June 06, 2012

'Meltdowns' Making Safer Reactors: CEA's PLINIUS Platform and Finland's VTT

[See also "Alexander Borovoi: Chernobyl Explorer"]

The mention of the word meltdown conjures our deepest fears about nuclear power: an out-of-control reactor core collapsing into molten radioactive "lava" that consumes metal, reactor housings, concrete foundations - even, as cautionary tales warn, the ground beneath the reactor itself. While the "China Syndrome" is thankfully just a frightening fiction, complete or partial meltdowns have occurred in several severe accidents, notably Three Mile Island, Chernobyl, and most recently at three of Fukushima Daiichi's reactors. Recent European studies have even suggested that the likelihood of a severe accident is much higher than previously thought:
"Based on the operating hours of all civil nuclear reactors and the number of nuclear meltdowns that have occurred, scientists at the Max Planck Institute for Chemistry in Mainz and the Cyprus Institute have calculated that such events may occur once every 10 to 20 years (based on the current number of reactors) - some 200 times more often than estimated in the past."
Clearly, one important goal must be designing reactors that resist losing structural integrity in the event of an accident or meltdown, that can reliably withstand molten corium's extreme temperatures without breaching containment. Our scientific understanding has been limited in the past by the difficulty of studying meltdowns during actual emergencies, and in recreating their volcanic conditions in a controlled environment. This is one of the reasons why the innovative prototypic core melt research being performed at facilities like CEA's PLINIUS Platform, and the VTT Technical Research Centre of Finland, is crucial in developing new building materials for safer nuclear plants, as well as learning to prevent meltdowns and minimizing environmental exposure should one occur.
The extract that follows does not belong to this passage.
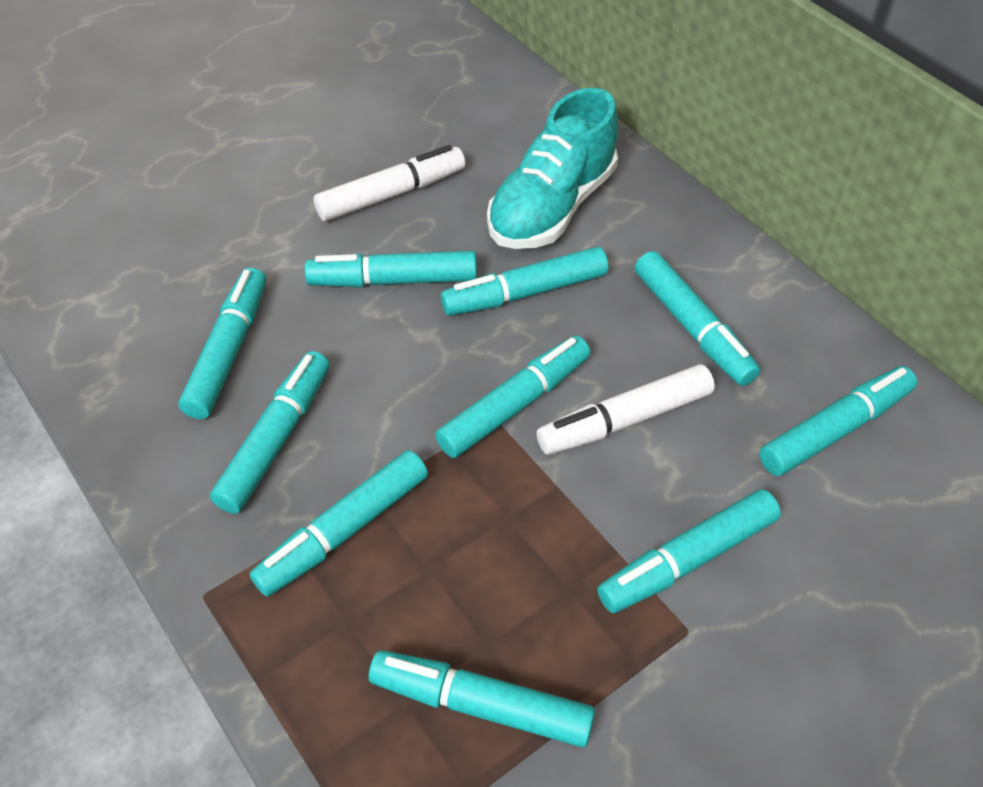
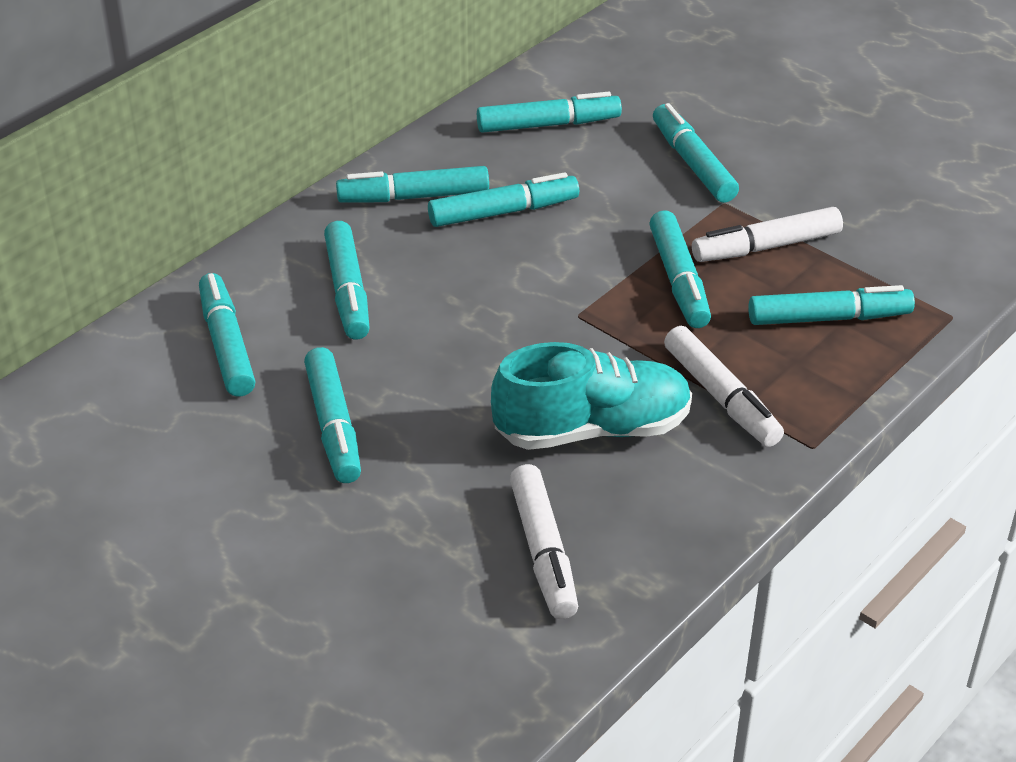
turquoise marker: 10 -> 9
white marker: 2 -> 3

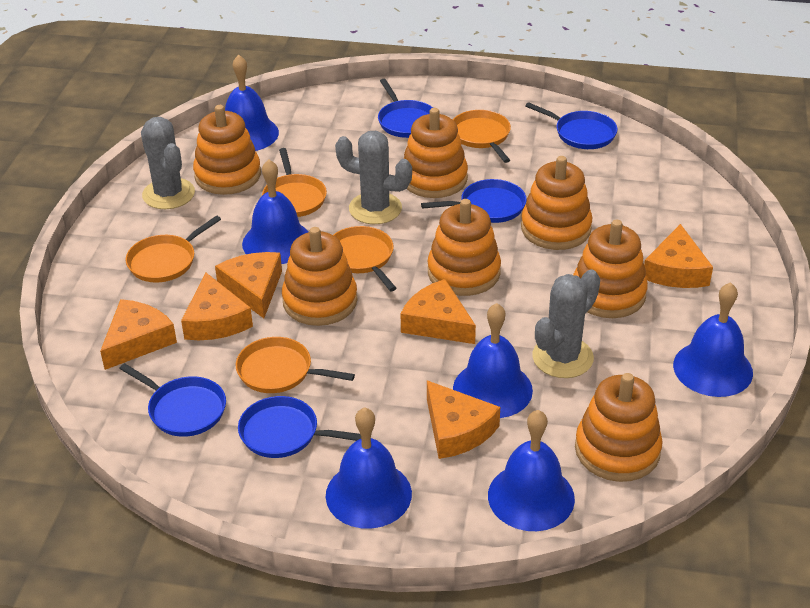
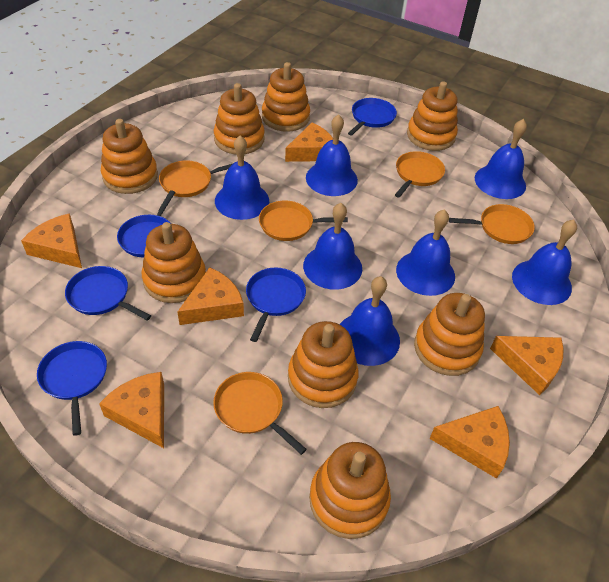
blue bell: 6 -> 7
grey cactus: 3 -> 0
orange stacking toy: 7 -> 8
PLINIUS is an experimental platform for the study of severe accidents using prototypic corium, laboratory-created high-temperature molten mixtures containing depleted uranium oxides that recreate the "melt" of theoretical "meltdowns".

Its four facilities study different aspects of corium formation and behavior: VULCANO is a "50-100 kg corium melting facility," where oxides and metals are combined in a rotating cylindrical furnace and melted using induction heating, transferred plasma arc technology, or through exothermic redox reactions ("uranium thermite"). The "melt" is then poured into a test section of concrete, ceramic, or other material to study flow patterns, chemistry, and resulting material structure. COLIMA is a smaller, enclosed induction-heated unit that allows study of corium/gas interaction and aerosol formation, while KROTOS is used to observe and measure the behavior of small (~5kg) quantities of corium when dropped into water. As PLINIUS' site understatedly describes, "energetic steam explosions can be triggered and studied":
Heat transfer between the hot molten core with the colder volatile water [in KROTOS] is so intense and rapid that the timescale for heat transfer is shorter than the timescale for pressure relief, leading to the formation of a shock wave. This shock wave is intensified as a result of further mixing and energy transfer as it travels through the mixture.
The smallest of PLINIUS' facilities, VITI, (image above is a tiny molten corium droplet in the VITI crucible) specializes in tests using corium samples of less than 100 grams, mainly used for thermophysical/thermochemical property analysis, or controlled-atmosphere material interaction tests.

While Finland's Technical Research Center (VTT) conducts international applied industrial research and analysis in a variety of fields, its nuclear reactor safety program has also developed advanced simulated reactor environmental modeling (APROS) and reactor aging studies, as well as joint corium melt research with CEA's PLINIUS. Ongoing research into the science behind meltdowns, such as the work being done at PLINIUS and VTT, will help create safer, more accident-proof nuclear reactors and containment structures for our world's endlessly growing need for cleaner energy.